Et Pécuchet répéta deux ou trois fois « cependant » sans trouver rien de plus à dire.

— N’importe, je voudrais bien savoir comment l’univers s’est fait.

— Cela doit être dans Buffon, répondit Bouvard, dont les yeux se fermaient. Je n’en peux plus, je vais me coucher.

Les Époques de la nature leur apprirent qu’une comète, en heurtant le soleil, en avait détaché une portion, qui devint la terre.
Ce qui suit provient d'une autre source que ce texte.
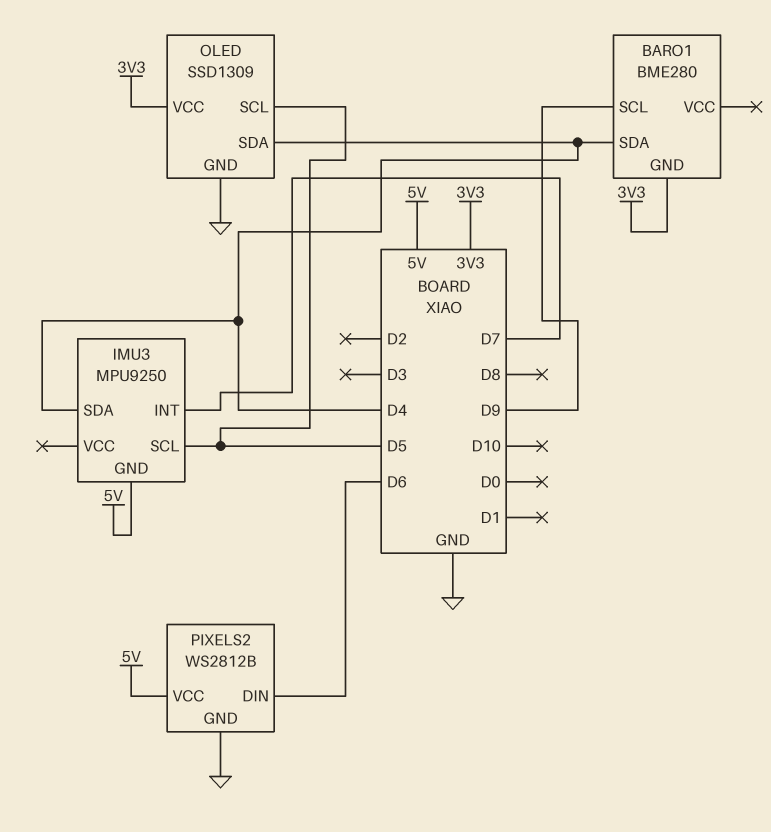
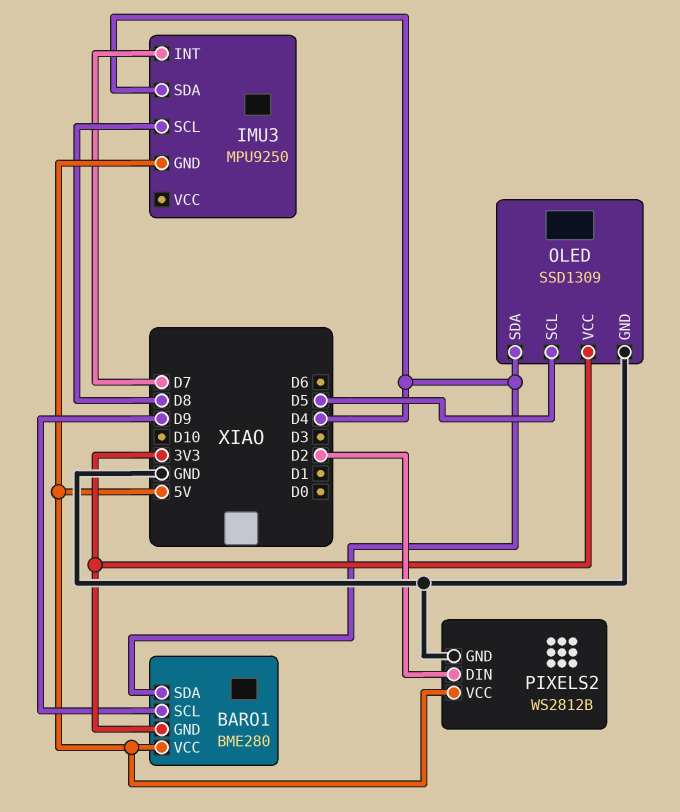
BARO1 pin VCC: none -> 5V
IMU3 pin SCL: D5 -> D8
PIXELS2 pin DIN: D6 -> D2

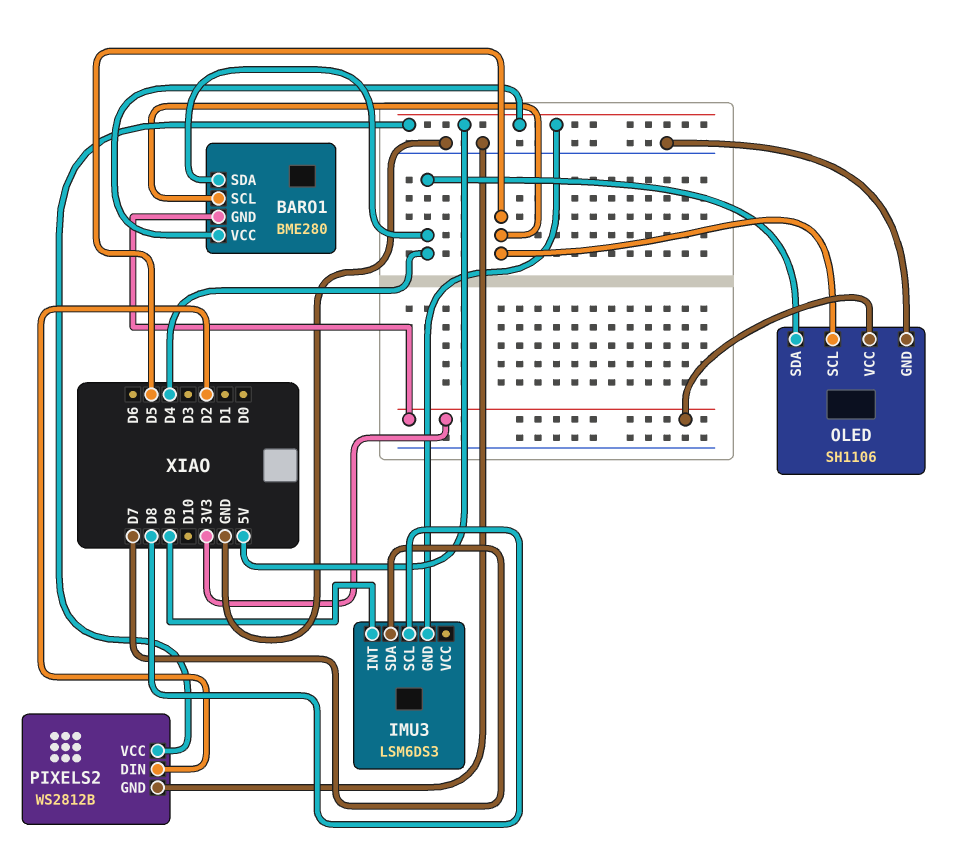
BARO1 pin SCL: D9 -> D5
IMU3: MPU9250 -> LSM6DS3
IMU3 pin INT: D7 -> D9
IMU3 pin SDA: D4 -> D7
OLED: SSD1309 -> SH1106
D’abord les pôles s’étaient refroidis. Toutes les eaux avaient enveloppé le globe ; elles s’étaient retirées dans les cavernes ; puis les continents se divisèrent, les animaux et l’homme parurent.

La majesté de la création leur causa un ébahissement infini comme elle.

Leur tête s’élargissait. Ils étaient fiers de réfléchir sur de si grands objets.

Les minéraux ne tardèrent pas à les fatiguer, et ils recoururent, comme distraction, aux Harmonies de Bernardin de Saint-Pierre.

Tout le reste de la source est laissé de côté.